Sólo
hay que tener en cuenta dos requisitos fundamentales para perpetrar el robo del
siglo. Uno es la financiación. La preparación del golpe conlleva unos gastos
que hay que sufragar de alguna manera, así que más vale encontrar al hombre
adecuado, que maneje guita y sea listo. El otro, naturalmente, es la
imaginación. Hay que utilizar el cerebro para que no haya fallos, ni fugas, ni
contratiempos en caso de que la cosa salga mal. Y todo porque un poco de
marihuana en un pitillo fue arrastrada en una noche de lluvia al lugar más
inesperado posible.
Así que hay que
rodearse de gente competente, que también ponga a trabajar la inteligencia. Hay
que ser muy rápido y muy preciso para montar el quilombo y combinar, de forma
magistral, el furgón y zapatazo con el guante blanco. Quizá, incluso, haya que
disfrutar un poco con todo el asunto. Y prepararlo a conciencia. Todo debe
estar previsto. Y aún así, el fallo acechará esperando su oportunidad. Es el
único inconveniente de dedicarse al negocio del atraco. El secreto está en
ahogar cualquier atisbo de error antes de que ocurra. Y añadir algo muy
importante. Mantener la conciencia limpia. Al fin y al cabo, nadie saldrá
dañado salvo el banco. Y a esos, ni agua.
Unos cuantos personajes
van a deambular con la idea de que cualquier obstáculo se puede salvar siempre
que se puedan armar suficientes maniobras de distracción. Luego, posiblemente,
la debilidad humana hará su trabajo y, por supuesto, habrá que pagar algo, pero
será tan poco que, prácticamente, es una inversión segura. Sin armas ni
rencores, en barrio de ricachones, anticipándose al siguiente movimiento. Y con
mucha labia de argentino enrollado. Eso que no falte.
Ariel Winograd dirige
esta descripción de lo que fue calificado como el robo del siglo dentro de la
historia de la delincuencia en Argentina. Y lo hace con habilidad y agilidad,
recordando, especialmente en el último tercio de la película, el estilo de
Martin Scorsese, con una utilización excepcional de la banda sonora y contando
con el trabajo impecable, pleno de solidez, de todo el reparto y con mención
especial para el extraordinario Guillermo Francella y el frío y colocado Diego
Peretti. La historia marcha sobre ruedas todo el tiempo, con saltos muy
oportunos hacia atrás y hacia adelante, con algún que otro personaje sin
demasiado desarrollo, pero consiguiendo un ritmo sobresaliente y, sin duda,
lleno de brillantez. En esta ocasión, no sólo asistiremos a un atraco en
primera fila, sino también a un entretenimiento de cierta altura.

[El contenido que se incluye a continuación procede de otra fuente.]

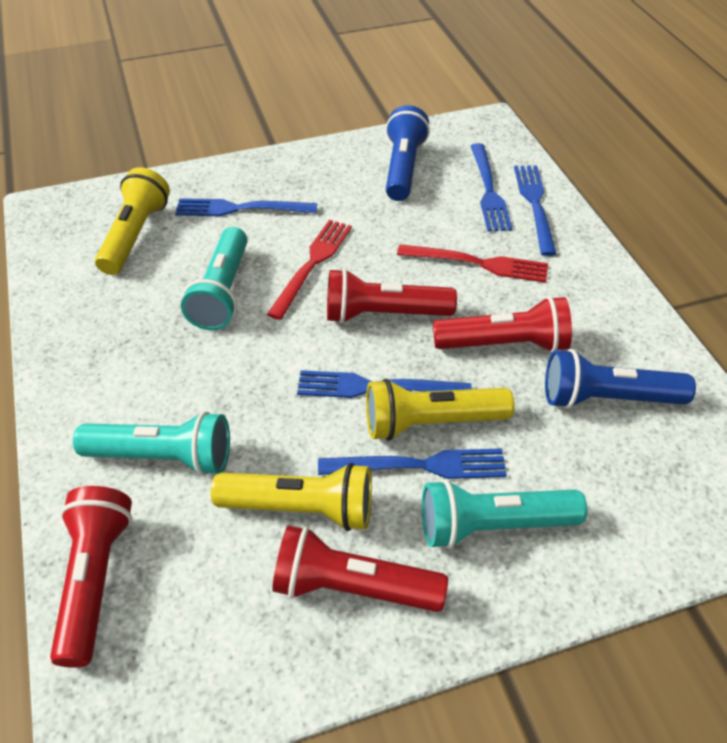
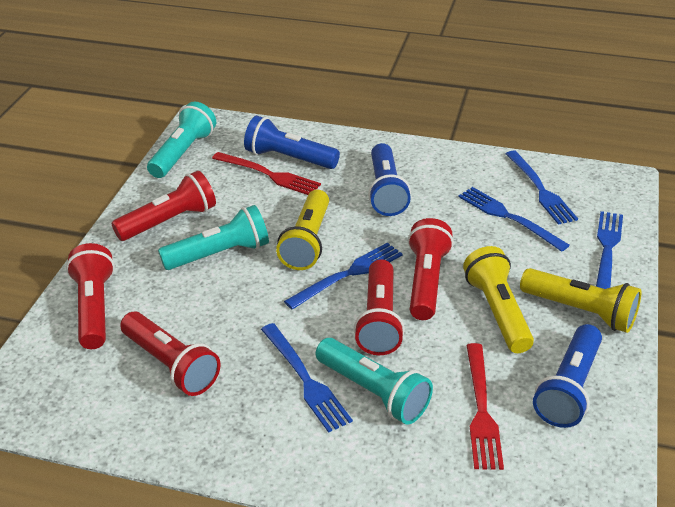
blue flashlight: 2 -> 3
red flashlight: 4 -> 5

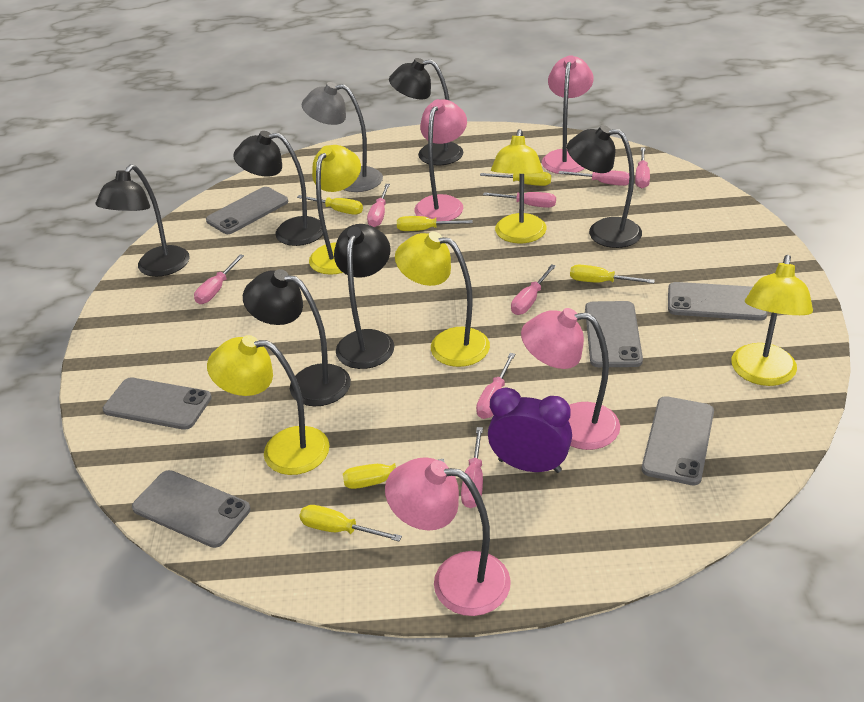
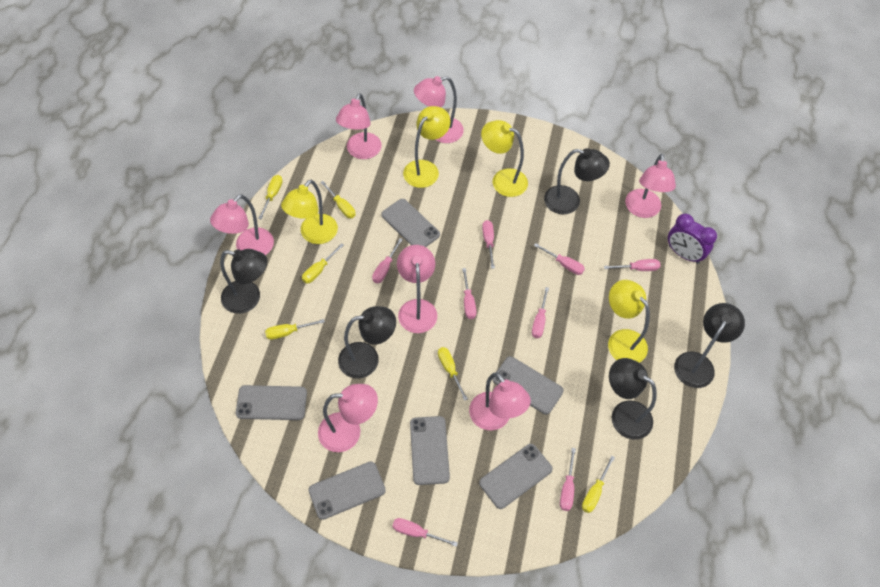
black lamp: 6 -> 5
grey lamp: 1 -> 0
pink lamp: 4 -> 7
yellow lamp: 5 -> 4

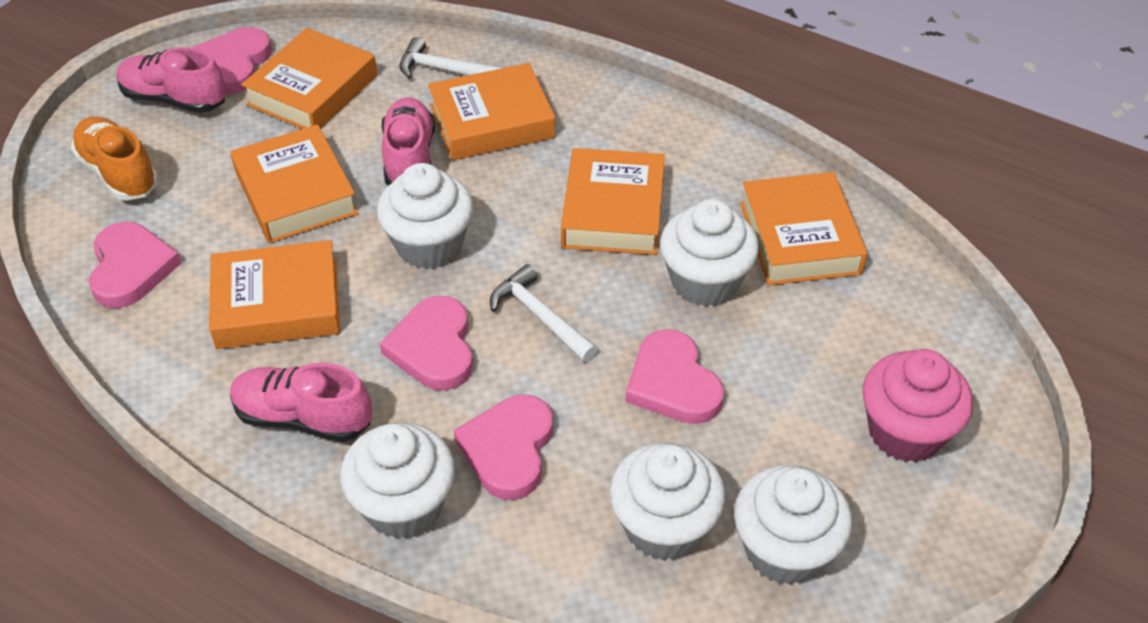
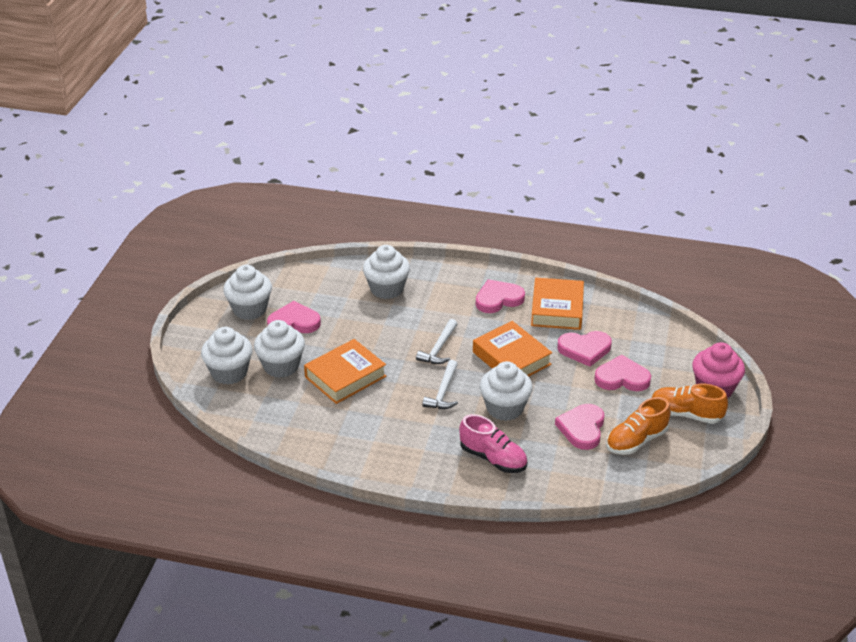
orange book: 6 -> 3
orange shoe: 1 -> 2
pink shoe: 3 -> 1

Y es que no cabe duda de que, a partir de determinado momento, el espectador desea fervientemente que estos granujas de asalto preciso, conciso e irreprochable, se salgan con la suya. Tienen mucho vacío en sus vidas y algún que otro sueño bastante sencillo por cumplir, se preparan con absoluta entrega y los diálogos establecen una empatía cómplice con ellos. Las negociaciones las ganan sobradamente y la sonrisa es un compinche más a la hora de recoger las ganancias. Si se añade una música adecuada, con un montaje claro y sin fisuras, unas interpretaciones creíbles revestidas de una estupenda ironía y una dirección sobria que pone el énfasis en planos que no necesitan ni un solo subrayado de más, damas y caballeros, estamos ante el golpe perfecto, el robo del siglo y el instante mágico dentro de una sala de cine. No dejen de participar en el reparto del botín.